Something similar happened to me at a playground once. It was actually my young DC who got hurt by an older child, riding a scooter carelessly around. Not sure where his mum was, but several women nearby (literally an arms length from me) sort of looked on and commented amongst themselves with amusement, whilst I was worried sick trying to check if my DC was okay. I know they didnt have to help, but found their behaviour just cold and unsympathetic.

namechange30455 · 11/06/2021 22:34

I also wondered if you might be on the spectrum yourself OP. You sound a lot like me and I was diagnosed in adulthood having "masked" and suffered with social anxiety all my life.

user1490814754 · 11/06/2021 22:50

Do you get RSD Op? Rejection sensitive Dysphoria. An adhd trait.

NautaOcts · 11/06/2021 22:54

Ahh try not to dwell on it. It was just a misunderstanding, don’t over think it. Parents embarrassment played a part I’m sure.

CSIblonde · 11/06/2021 22:59

The thing is your comment however well meant reinforced the woman's embarrassment & made an accident more of a thing after you'd had an apology. A better response would have been, "no problem, what a cute scooter". Be nice & change the subject, to move on, if you get an apology is always a good strategy . ( My social skills were learnt later in life due to depression & anxiety, but now they're pretty good)
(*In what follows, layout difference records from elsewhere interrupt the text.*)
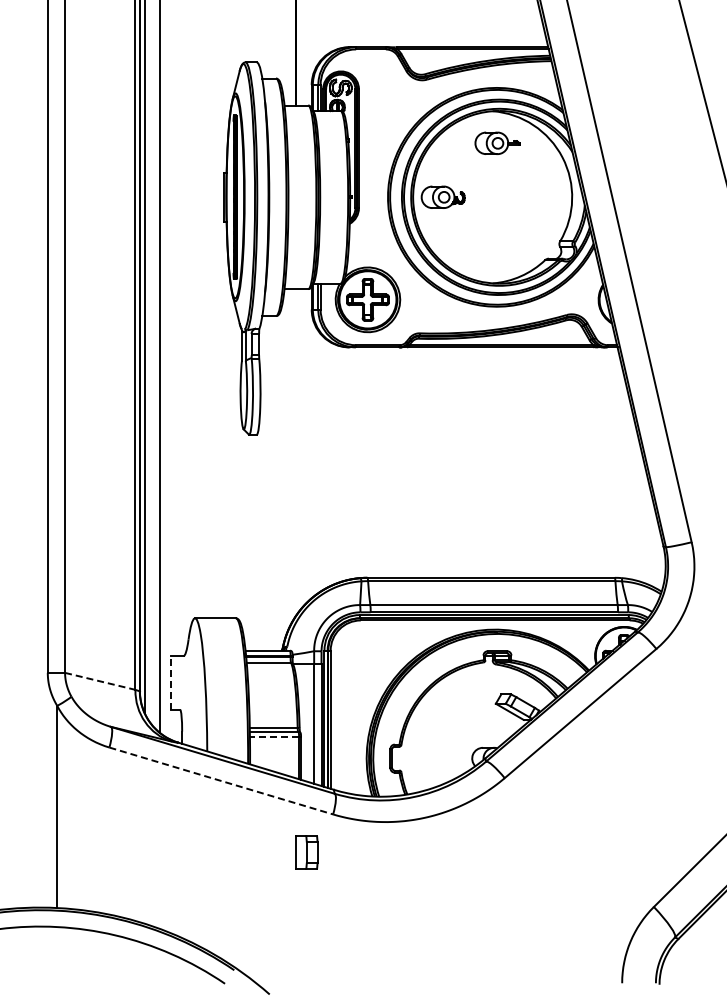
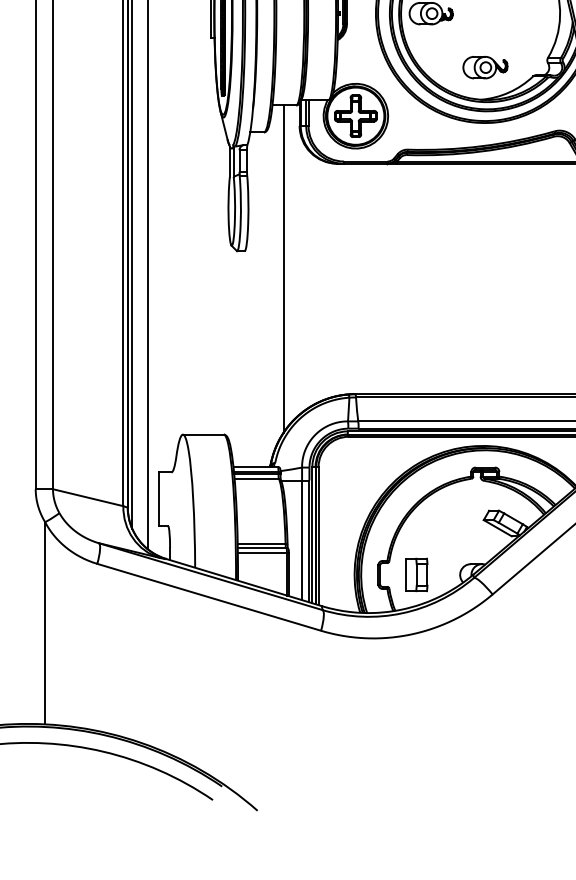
part: (497, 250) -> (485, 66), added
line: (295, 452) -> (283, 268), added
line: (100, 681) -> (88, 497), dashed -> solid
line: (171, 683) -> (159, 499), dashed -> solid
line: (274, 737) -> (262, 553), dashed -> solid
line: (221, 780) -> (209, 596), dashed -> solid
part: (306, 852) -> (416, 574), moved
Scarletbutnotohara · 11/06/2021 23:03

My friend sounds a bit like you. Sorry if I get flamed for this comment, but she refers to herself as ‘socially awkward.’
She finds it hard to engage with people in the natural way that others might do (like some of the comments explaining what they would have said or what would have been better.) she actually was diagnosed as being on the spectrum herself a couple of years ago in her 30’s. There are probably many people undiagnosed somewhere on the spectrum that find certain social situations, ‘normal’ social niceties, personal space and general conversation quite difficult. Along with anxiety which makes every situation seem 100x worse! Do you have many friends? If you do, then I wouldn’t stress too much at making friends at the school gates. If you don’t, then there are better places to make friends. Maybe a club in something you are interested in? Your sons friends will invite him to parties and play dates when they start doing that more frequently.

Flowers500 · 11/06/2021 23:33

Most people you see in the morning are in their own little world, if the next Michelle Obama was standing nearby they would have no interest in “making friends.” You need to meet people in a place where they are genuinely looking to connect, or just be easy going and see if things happen.

Being “overly friendly” is the worst possible thing you can do. Just dial back the intensity, be friendly and casual. Don’t try to turn every quick interaction into something big.

Maybe she thought you were being too much with her child (as most people would have in that situation), or maybe she was just trying to shut you down in a nice way—she was busy, with other things on her mind and not trying to turn this into a bonding experience. A big part of the reason you’re upset is because of your expectations—that a scooter crash should lead to a friendship. That’s not how friendship works. The more you try to push as someone who is shutting you down the more they will feel their boundaries are not being respected, and they will push back.